1.2.1 构建重组腺病毒及病毒感染:Ad-shPLCε干扰腺病毒载体和Ad-HK空载腺病毒载体(武汉淅玛有限公司构建)保存于-80℃。待细胞汇合度达70%~80%时分别加入适量Ad-shPLCε及Ad-HK腺病毒,设立空白组(blank组),Ad-HK空载组(Ad-HK 组),Ad-shPLCε 感染组(Ad-shPLCε 组)。
1.2.2 RT-PCR分析PLCε mRNA表达量:用Trizol分别提取各组细胞总RNA,取0.5 μg总RNA用于RT-PCR,方法参照反转录PCR试剂盒,引物序列为:PLCε上游引物5'-CATGGAAGGATAAGCGTTG GT-3',下游引物 5'-CCCAAGTCCCGTGTTAAGA-3',扩增片断为395 bp。以β-actin作为内参照,β-actin引物序列:上游引物5'-GGGACCTGACTGACTACC TC-3',下游引物 5'-CGTCATACTCCTGCTTGCTG-3',扩增片断为543 bp。RT反应条件为:42℃ 30 min,99℃ 5 min,5℃ 5 min;PCR反应条件:94℃灭活反转录酶2 min,94 ℃变性30 s,56 ℃退火30 s,72 ℃延伸40 s,共35个循环,最后72℃再次延伸5 min。取5 μL PCR产物经1.5%琼脂糖凝胶电泳,BIORAD分析电泳条带。对各条带吸光度值与β-actin条带吸光度值的比值进行分析,用A值比值的均数±标准差(±s)表示,n=3。
1.2.3 Western blot检测PLCε蛋白表达量:细胞裂解液裂解各组T24细胞,提取细胞总蛋白,Bradford法测定蛋白浓度。分别取等量各组蛋白样品上样,经10%SDS-PAGE凝胶电泳后转 PVDF膜,PVDF膜用5%脱脂奶室温封闭2 h后依次加入1∶200 PLCε一抗和1∶5 000二抗,TBS洗膜后 ECL显色。结果采用半定量图像分析。对各条带吸光度值与GAPDH条带吸光度值的比值进行分析,用A值比值的均数±标准差(±s)表示,n=3。
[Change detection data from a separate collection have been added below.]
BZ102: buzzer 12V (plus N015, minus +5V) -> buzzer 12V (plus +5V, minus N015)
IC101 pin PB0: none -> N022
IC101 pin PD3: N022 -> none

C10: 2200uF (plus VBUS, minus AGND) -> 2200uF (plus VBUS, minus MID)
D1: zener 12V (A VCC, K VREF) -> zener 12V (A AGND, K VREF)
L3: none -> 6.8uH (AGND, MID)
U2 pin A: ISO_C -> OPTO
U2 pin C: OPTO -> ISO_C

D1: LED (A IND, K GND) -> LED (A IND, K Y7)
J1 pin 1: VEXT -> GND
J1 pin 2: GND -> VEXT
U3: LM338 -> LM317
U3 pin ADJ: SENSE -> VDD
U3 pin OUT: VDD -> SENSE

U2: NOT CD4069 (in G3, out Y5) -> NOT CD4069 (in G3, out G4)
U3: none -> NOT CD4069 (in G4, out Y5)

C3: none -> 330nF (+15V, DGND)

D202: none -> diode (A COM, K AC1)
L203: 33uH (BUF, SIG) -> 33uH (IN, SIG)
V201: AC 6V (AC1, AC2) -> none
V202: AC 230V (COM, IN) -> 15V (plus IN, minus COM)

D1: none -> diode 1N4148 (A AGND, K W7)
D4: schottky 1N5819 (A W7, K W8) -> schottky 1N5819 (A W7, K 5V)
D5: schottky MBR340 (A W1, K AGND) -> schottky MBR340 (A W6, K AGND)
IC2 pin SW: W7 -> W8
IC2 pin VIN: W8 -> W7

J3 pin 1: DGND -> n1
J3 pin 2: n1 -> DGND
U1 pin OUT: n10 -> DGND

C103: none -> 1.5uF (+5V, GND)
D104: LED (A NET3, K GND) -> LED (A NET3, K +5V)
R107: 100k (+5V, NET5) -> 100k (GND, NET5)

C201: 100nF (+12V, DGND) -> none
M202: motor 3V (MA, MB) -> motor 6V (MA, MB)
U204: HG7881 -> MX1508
1.2.4 观察重组腺病毒感染对T24细胞迁移侵袭能力影响
1.2.4.1 划痕实验:常规培养细胞于6孔板中,待细胞汇合度达70% ~80%,给予各种处理因素;待细胞长满6孔板时,于超净工作台内,用10 μL的枪头,十字交叉划线,划线后0、12和24 h时间点于显微镜下拍照;利用Olympus DP72软件分析细胞迁移面积。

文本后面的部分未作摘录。